Sajak Selingkar Gerhana
Oleh Taufan S. Chandranegara, praktisi seni-penulis
“Ini sajak anti korupsi untuk cintaku kepada, NKRI Pancasila.”
Lantas apa kata bunga. Pecah jambangannya. Dia bilang itu bagian dari hobi, termasuk parodi kerinduan politisasi kuitansi kanibalisasi.
Ada-ada saja; itu jawaban impian untuk bersiasat dalam titik koma. Tetap hedonis sekalipun mampu menghantui kata berjuta makna. Wow!
Wahai kepura-puraan, ngapain ngumpet di ruang gelap. Sengaja pula mematikan pelita sukma. Lupa ya cahaya bukan milikmu. Berani banget menantang abstraksi.
Penonton: Hah!
Kisah perang tanding dari zaman baratayuda peradaban sejarah lampau; kemodernan heran, ternyata telah bermetafora menggelar perang tapi bisik-bisik. Loh.

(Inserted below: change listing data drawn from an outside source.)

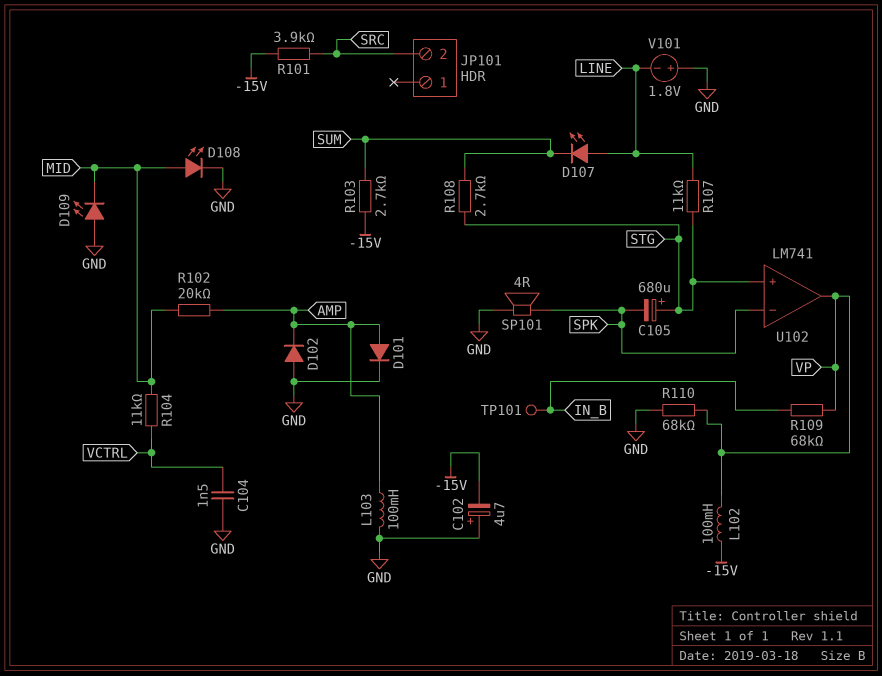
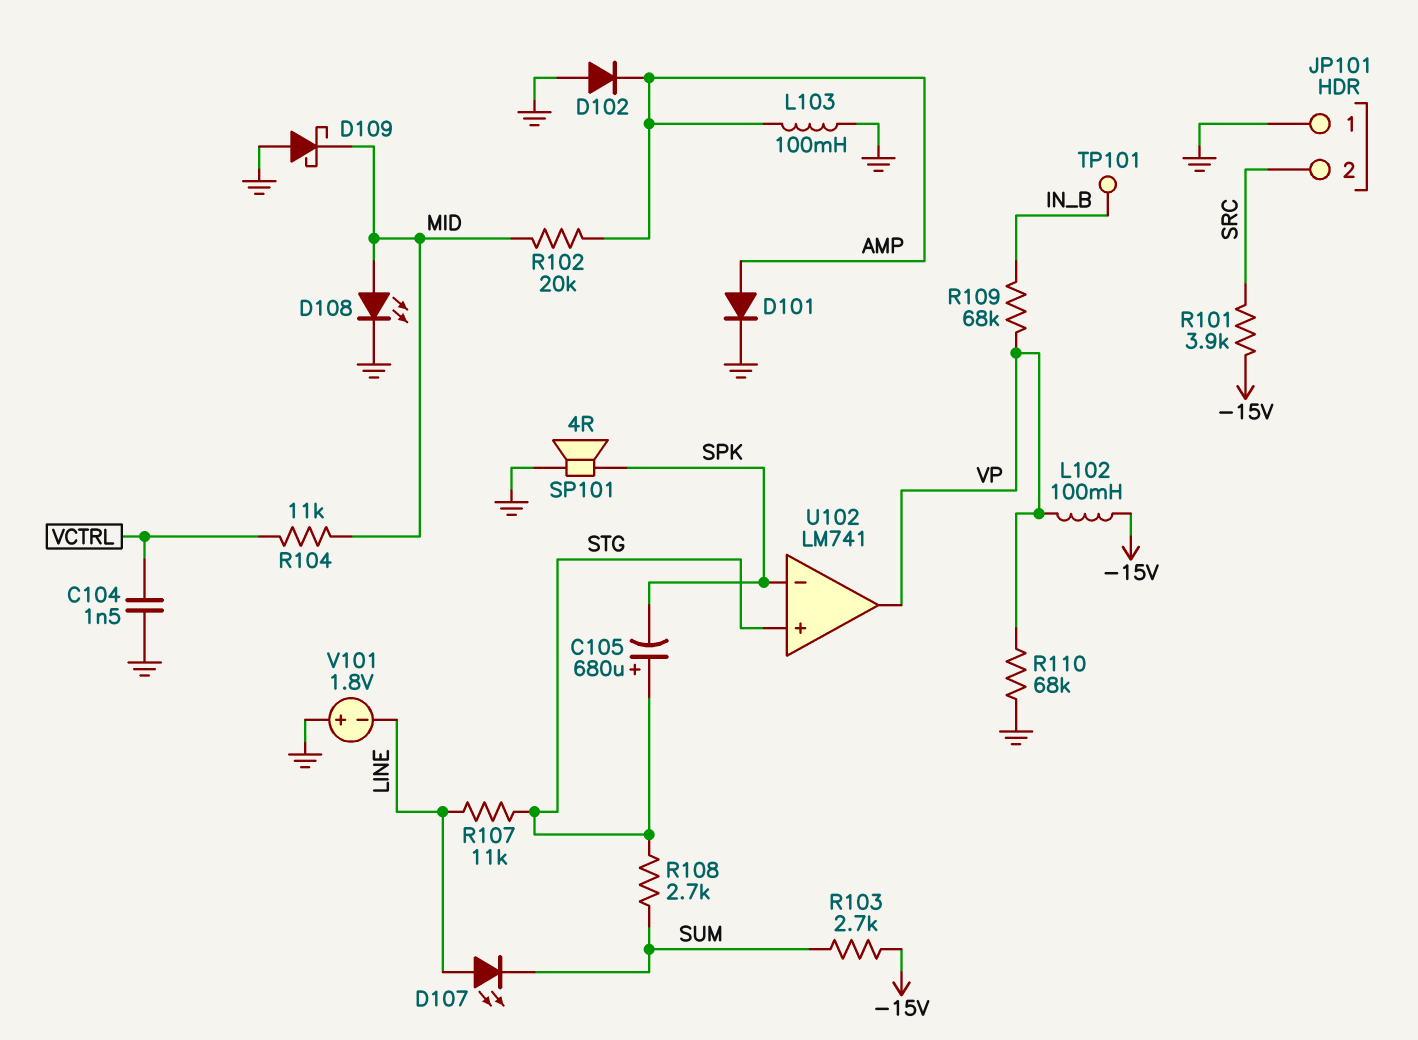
C102: 4.7uF (plus GND, minus -15V) -> none
D109: LED (A GND, K MID) -> schottky (A GND, K MID)
JP101 pin 1: none -> GND

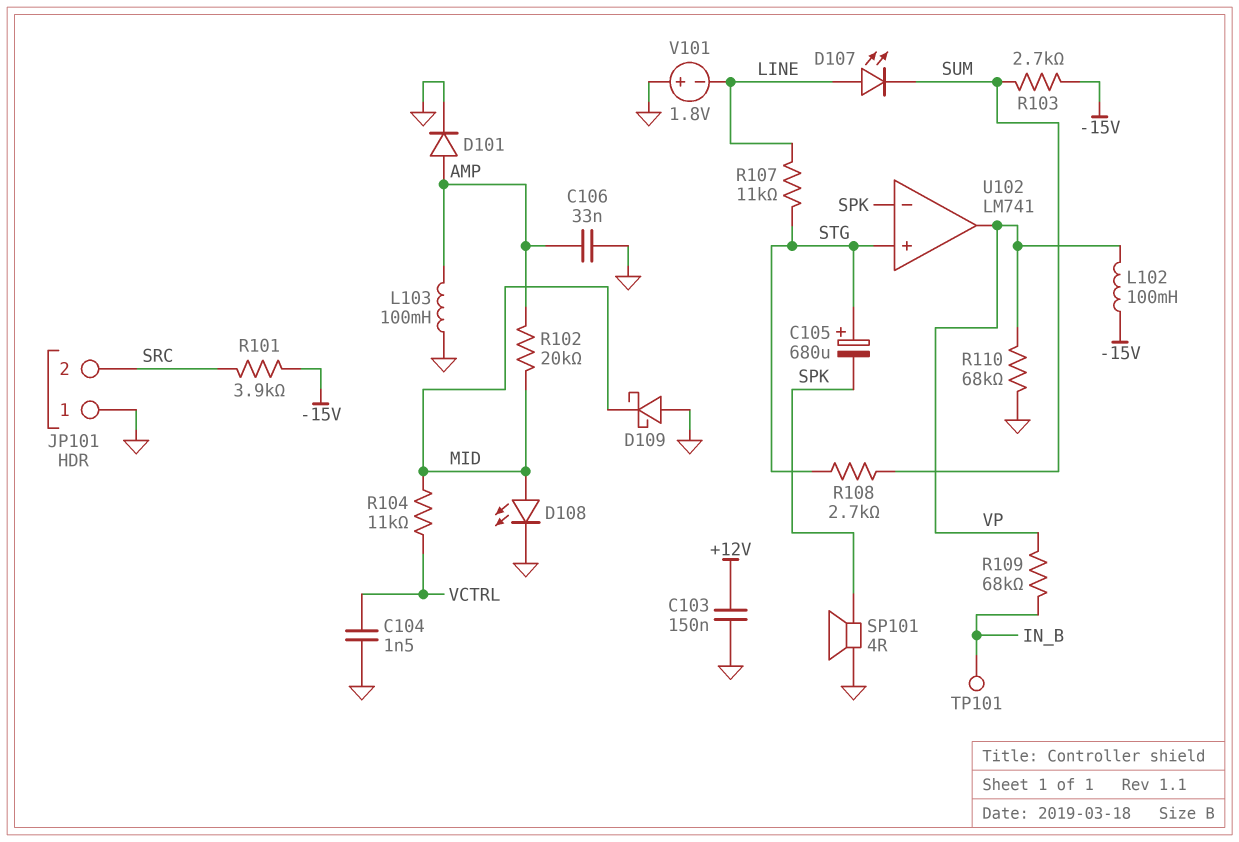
C103: none -> 150nF (+12V, GND)
C106: none -> 33nF (AMP, GND)
D102: diode (A GND, K AMP) -> none

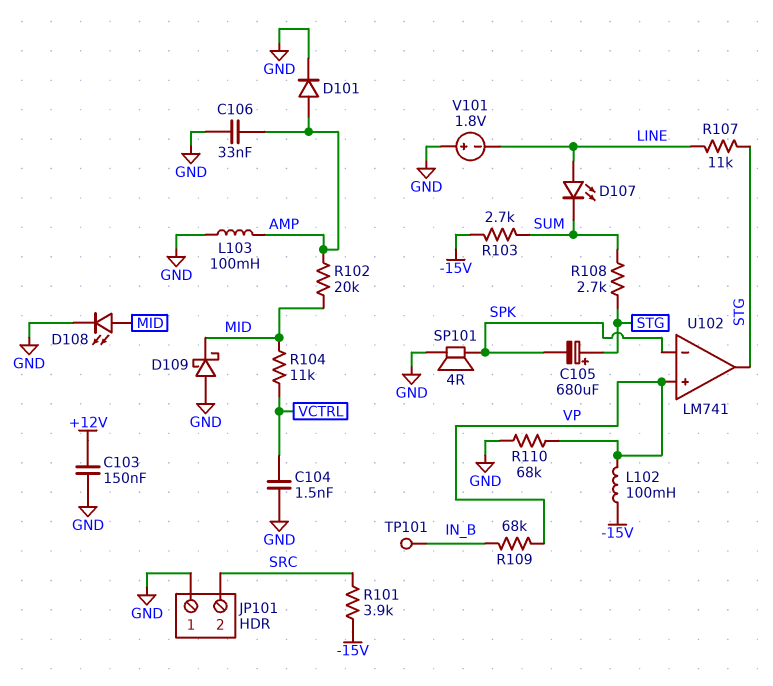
U102 pin in+: STG -> VP
U102 pin out: VP -> STG

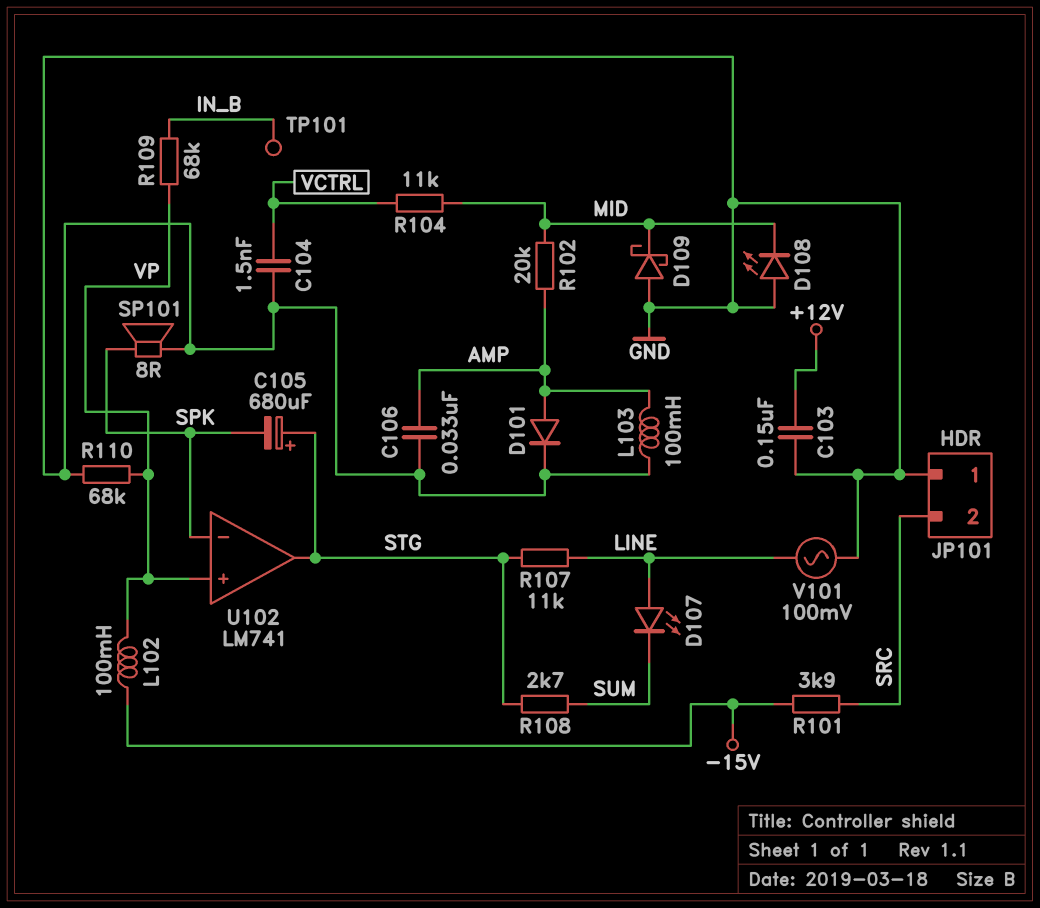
D108: LED (A MID, K GND) -> LED (A GND, K MID)
R103: 2.7k (-15V, SUM) -> none
SP101: speaker 4R (GND, SPK) -> speaker 8R (GND, SPK)
V101: 1.8V (plus GND, minus LINE) -> AC 100mV (GND, LINE)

Gono gini kalau begini. Kalau begitu jadi anu. Santuy atau tidak bodok amat, kala birahi usaha ha ha ha maka berebutan jadi zombie.
Syair berkata, sejak lama si iblis gemar menghitung konflik antar makhluk pandir pemuja hipokrisi akibat penyakit impotensi berkala tekno adidaya.
Penonton: Hah!
Pestapora pemuja iblis barbarik atas nama berhala mesin made in tekno neraka arak-arakan akuisisi ha ha ha. Lantas datang berjuta burung gagak berhura-hura.
Mastodon saling melahap sesamanya. Kaum setan ngakak jingkrak-jingkrak jungkir balik seolah-olah menang lotre. Hura! Tralala, si iblis terpingkal-pingkal.
Wahai materialisme. Apakah masih banyak punya anekdot alibi sosial bisnis, berkedok fosil antropologis. Hati-hati masuk neraka ya.
Penonton: Hah!
***
Jakarta Satu, Desember 23, 2023.
Kalau cinta NKRI Pancasila. Berhentilah korupsi.